How to dynamically read files defines by a list of paths with Talend?


First of all, I'm new with Talend. This is a mock project I do for training purpose.

Here's the context: I have a CSV file (simply called "CSV_IN") in which I have a bunch of path to different files containing information I need to retrieve. I can't change the Files, nor the File Tree, so I must retrieve the files with the paths set in the "CSV_IN".

So, in Talend Open Studio, I made something like this:

enter image description here

It seems that the "tJavaRows" are called for each rows of the CSV, giving an Iteration kind of output instead of a Flow. But if I try to use a trigger directly from here, it wait for all the rows to finish before sending only one trigger.

The thing is I need that FOR EACH paths read in the CSV_Input, a subJob will open the file pointed by the path and do some stuff (here I simply print the content, for now...)

So in the green section, I Iterate the output and send a "OnComponentOK" for each paths. The "tJava_1" does literally nothing else.

But when I run the Job, I get this:

enter image description here

The Blue SubJob run 4 time, which is the number of paths I have in the CSV_IN. But why is the content null?

If I print the context variable instead, I have my 4 paths, like I should.

I feel like the whole Job is too... MacGyver-ish... Is there a better way to do this?

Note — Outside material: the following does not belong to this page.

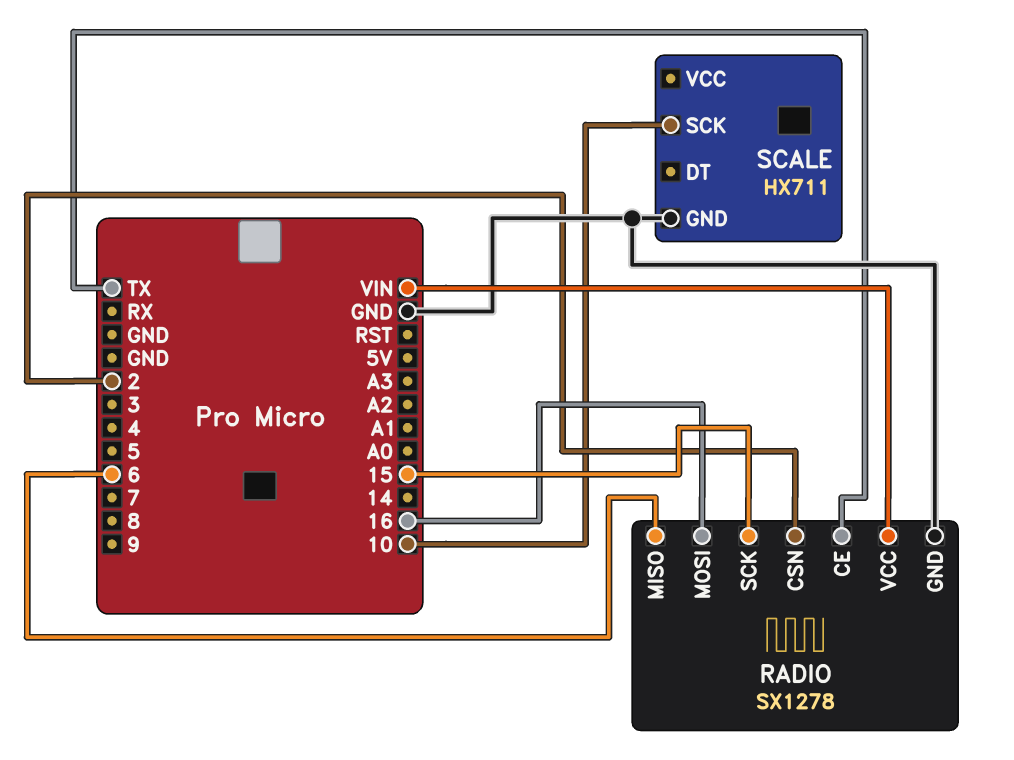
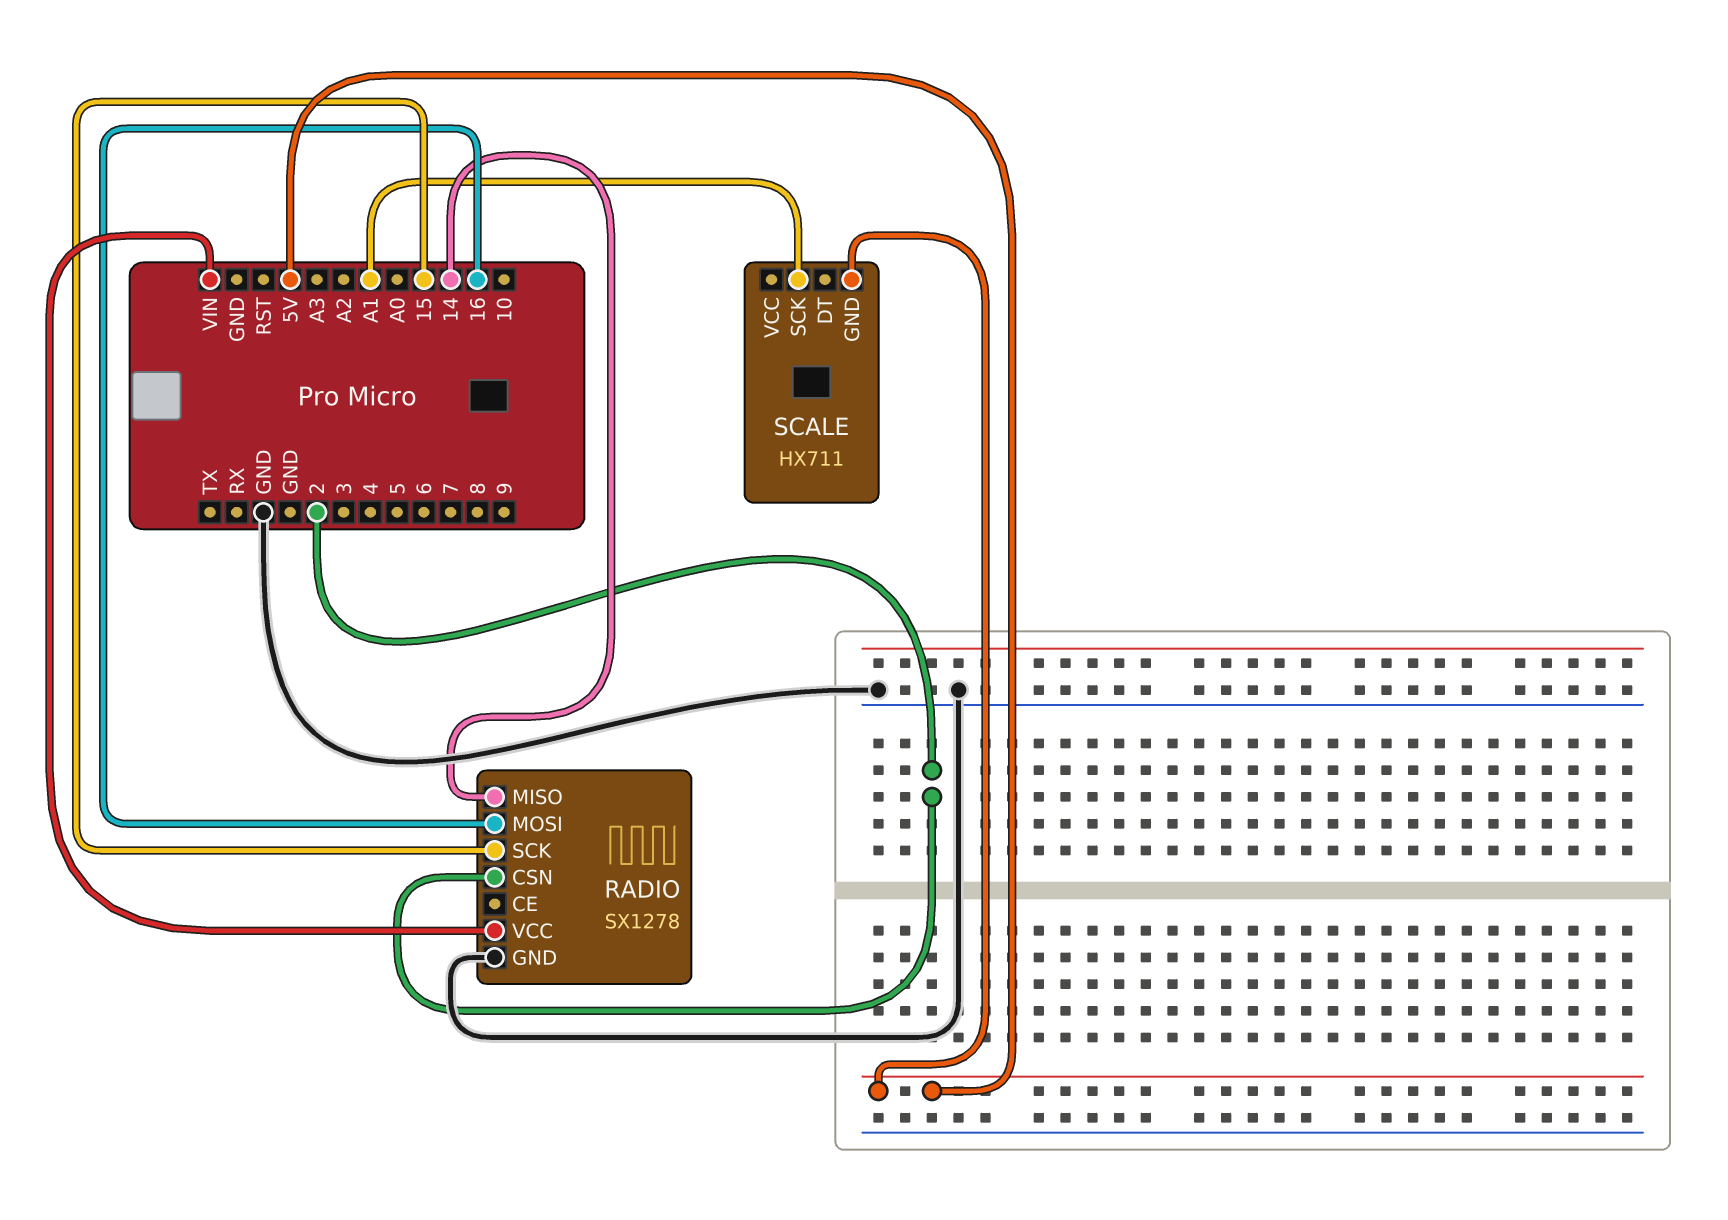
RADIO pin CE: TX -> none
RADIO pin MISO: 6 -> 14
SCALE pin GND: GND -> 5V
SCALE pin SCK: 10 -> A1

EDIT : if I use a "tJavaRow" instead of a "tJava", I can use "input_row" to print the file. But I can't do what I want with a "tJavaRow"... Anyway, that's another problem for another time...

But the question remain: is this the "Proper" way of doing it?


Solution

  • You are on the right trail of thought here.

    First, you need to get the data out of the CSV file.

    Then, iterate over the rows and do whatever needs to be done in the job.

    What I think could be done in another way is using the tJava component and the onComponentOk trigger. Alternatively, I'd do it like this:

    inputCSV_1 --- iterate over file path / name --> inputCSV_2 (with data from the first inputCSV) -- row for doing your stuff --> write or end

    You can access the file names from the first inputCSV from within the row variable (e.g. row1.filename) and use it to open everything in the second inputCSV. No onComponentOk needed.